Kadoshi: "Until now, they also took us and the audience we represent and used us and our material while they held onto the budgets. Now Channel 10 had decided to support our work as it is. That is the positive change and that is how I think it should be."

The Internet audience is ours

If we are already referring again to the film industry, the two admit that "neighborhood films" are not the height of artistic achievement. The plots are telenovela-like and simplistic; the production level is like that of a school production. The audiences watching these films are equally fond of Turkish and Indian films and sometimes they are an audience that sees these films as a joke and are addicted to the exaggerated gestures.

Your films are to a large extent "bourekas films," which portrayed characters in a way that is now being critiqued a lot. The argument was that these films were condescending toward their target audience.

Messika: "In our films, unlike the old bourekas films, the unfortunates and the ones who suffer fight back. They always accuse. They are unfortunate, live in poverty, their situation is difficult and they are taken advantage of, but they fight back. They are not drunk like Aryeh Elias is in his films. No, they fight back and the fight is always against the establishment that is screwing them. In this film, they fight the local authorities. The actors in the film are unfortunate and suffering, but they fight, and that's not the way it is in the usual bourekas films."
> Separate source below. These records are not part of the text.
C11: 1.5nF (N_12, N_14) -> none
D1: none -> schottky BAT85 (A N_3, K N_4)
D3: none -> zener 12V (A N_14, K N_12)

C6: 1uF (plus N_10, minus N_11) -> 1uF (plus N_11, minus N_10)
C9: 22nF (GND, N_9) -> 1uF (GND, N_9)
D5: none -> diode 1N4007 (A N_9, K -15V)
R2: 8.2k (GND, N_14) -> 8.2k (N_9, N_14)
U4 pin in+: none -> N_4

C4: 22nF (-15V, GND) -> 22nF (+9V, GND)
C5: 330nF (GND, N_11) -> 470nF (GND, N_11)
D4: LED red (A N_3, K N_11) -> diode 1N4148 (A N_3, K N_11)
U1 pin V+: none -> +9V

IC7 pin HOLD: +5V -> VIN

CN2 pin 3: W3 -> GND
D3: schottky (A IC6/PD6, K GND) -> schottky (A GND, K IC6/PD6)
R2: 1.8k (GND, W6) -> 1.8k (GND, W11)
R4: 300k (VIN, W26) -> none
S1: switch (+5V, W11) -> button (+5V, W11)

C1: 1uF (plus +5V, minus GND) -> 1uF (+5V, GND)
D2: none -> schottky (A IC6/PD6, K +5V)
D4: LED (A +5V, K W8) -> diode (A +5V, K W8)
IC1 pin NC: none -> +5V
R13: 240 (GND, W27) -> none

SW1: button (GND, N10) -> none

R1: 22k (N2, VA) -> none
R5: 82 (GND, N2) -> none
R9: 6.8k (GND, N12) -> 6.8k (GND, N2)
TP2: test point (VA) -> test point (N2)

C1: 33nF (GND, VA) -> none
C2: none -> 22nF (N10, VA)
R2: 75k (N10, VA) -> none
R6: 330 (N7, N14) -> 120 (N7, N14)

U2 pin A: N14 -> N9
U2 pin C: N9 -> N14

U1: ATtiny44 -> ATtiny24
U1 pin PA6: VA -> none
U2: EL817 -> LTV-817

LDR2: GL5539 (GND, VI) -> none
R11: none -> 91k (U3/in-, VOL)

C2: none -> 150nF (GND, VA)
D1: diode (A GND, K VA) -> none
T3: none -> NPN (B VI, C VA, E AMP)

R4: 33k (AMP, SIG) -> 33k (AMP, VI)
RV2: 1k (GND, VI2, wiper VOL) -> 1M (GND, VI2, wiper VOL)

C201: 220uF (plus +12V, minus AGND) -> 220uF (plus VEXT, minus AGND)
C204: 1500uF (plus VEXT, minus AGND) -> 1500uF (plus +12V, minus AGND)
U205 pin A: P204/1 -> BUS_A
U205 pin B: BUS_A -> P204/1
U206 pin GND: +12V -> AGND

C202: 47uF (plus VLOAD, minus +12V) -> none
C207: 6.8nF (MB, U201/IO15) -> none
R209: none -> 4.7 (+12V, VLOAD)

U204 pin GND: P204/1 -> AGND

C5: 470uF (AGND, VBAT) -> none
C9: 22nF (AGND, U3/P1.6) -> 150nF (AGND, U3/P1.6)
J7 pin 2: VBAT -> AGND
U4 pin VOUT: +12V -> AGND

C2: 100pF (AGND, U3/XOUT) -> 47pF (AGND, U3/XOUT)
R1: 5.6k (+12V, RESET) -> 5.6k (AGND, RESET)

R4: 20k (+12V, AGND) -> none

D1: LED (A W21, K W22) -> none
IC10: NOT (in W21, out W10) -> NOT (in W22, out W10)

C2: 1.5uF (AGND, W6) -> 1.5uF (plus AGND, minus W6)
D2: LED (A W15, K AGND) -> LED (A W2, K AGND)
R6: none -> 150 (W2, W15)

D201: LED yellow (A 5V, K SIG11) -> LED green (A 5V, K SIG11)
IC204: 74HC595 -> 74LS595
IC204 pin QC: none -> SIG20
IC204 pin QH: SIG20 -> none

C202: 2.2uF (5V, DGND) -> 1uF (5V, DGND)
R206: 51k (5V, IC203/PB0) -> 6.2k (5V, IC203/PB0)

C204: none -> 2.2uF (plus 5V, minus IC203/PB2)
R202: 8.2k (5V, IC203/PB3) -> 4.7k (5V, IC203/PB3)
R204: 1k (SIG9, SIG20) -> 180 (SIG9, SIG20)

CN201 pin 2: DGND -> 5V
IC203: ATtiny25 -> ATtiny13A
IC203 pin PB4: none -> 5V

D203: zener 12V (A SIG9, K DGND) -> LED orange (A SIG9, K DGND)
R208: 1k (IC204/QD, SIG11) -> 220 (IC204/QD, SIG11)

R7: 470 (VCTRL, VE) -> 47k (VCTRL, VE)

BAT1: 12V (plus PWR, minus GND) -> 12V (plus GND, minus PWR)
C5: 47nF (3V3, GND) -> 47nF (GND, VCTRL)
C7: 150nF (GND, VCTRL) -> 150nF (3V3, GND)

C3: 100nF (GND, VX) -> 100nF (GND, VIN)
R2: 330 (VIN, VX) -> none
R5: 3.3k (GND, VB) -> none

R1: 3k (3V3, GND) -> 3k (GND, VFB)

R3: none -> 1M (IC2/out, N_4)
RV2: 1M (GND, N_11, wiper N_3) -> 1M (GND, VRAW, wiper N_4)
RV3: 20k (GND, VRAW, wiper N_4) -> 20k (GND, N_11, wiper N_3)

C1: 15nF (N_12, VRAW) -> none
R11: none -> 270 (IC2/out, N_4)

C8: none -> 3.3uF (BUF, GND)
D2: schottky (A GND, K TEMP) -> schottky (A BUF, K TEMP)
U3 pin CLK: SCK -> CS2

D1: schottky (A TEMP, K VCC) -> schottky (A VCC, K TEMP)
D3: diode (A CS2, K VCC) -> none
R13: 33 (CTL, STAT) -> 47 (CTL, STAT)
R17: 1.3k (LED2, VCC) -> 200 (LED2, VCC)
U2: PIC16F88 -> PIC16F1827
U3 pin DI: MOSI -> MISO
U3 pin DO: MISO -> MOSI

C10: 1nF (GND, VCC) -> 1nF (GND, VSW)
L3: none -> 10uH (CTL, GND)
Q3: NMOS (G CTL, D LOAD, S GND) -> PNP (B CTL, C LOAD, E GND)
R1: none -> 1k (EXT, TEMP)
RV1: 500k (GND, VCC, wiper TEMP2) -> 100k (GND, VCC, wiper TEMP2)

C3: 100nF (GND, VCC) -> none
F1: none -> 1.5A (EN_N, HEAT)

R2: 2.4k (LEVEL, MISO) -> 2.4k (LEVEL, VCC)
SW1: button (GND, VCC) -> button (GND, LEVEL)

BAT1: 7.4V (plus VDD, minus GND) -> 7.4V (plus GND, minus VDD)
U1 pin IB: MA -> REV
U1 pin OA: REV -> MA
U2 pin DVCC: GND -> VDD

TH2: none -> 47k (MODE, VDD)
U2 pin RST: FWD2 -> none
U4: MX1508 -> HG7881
Kadoshi: "The lead character in 'The Big Lie' is a woman who fights the oppressive establishment and holds on to her family and herself. She struggles and does something."

And that's why your films are successful?

Both: "Absolutely."

Kadoshi: "Our audience is diverse and large; I see it on the street. People quote the films, even children who weren't born when the films were made quote it by heart."

And is there any money in it?

Kadoshi: "At the moment, it's being done primarily for the community. It's hard to live off this."

Messika: "There isn't any money in it, but whoever is in film has to be nuts, because it's impossible to stop."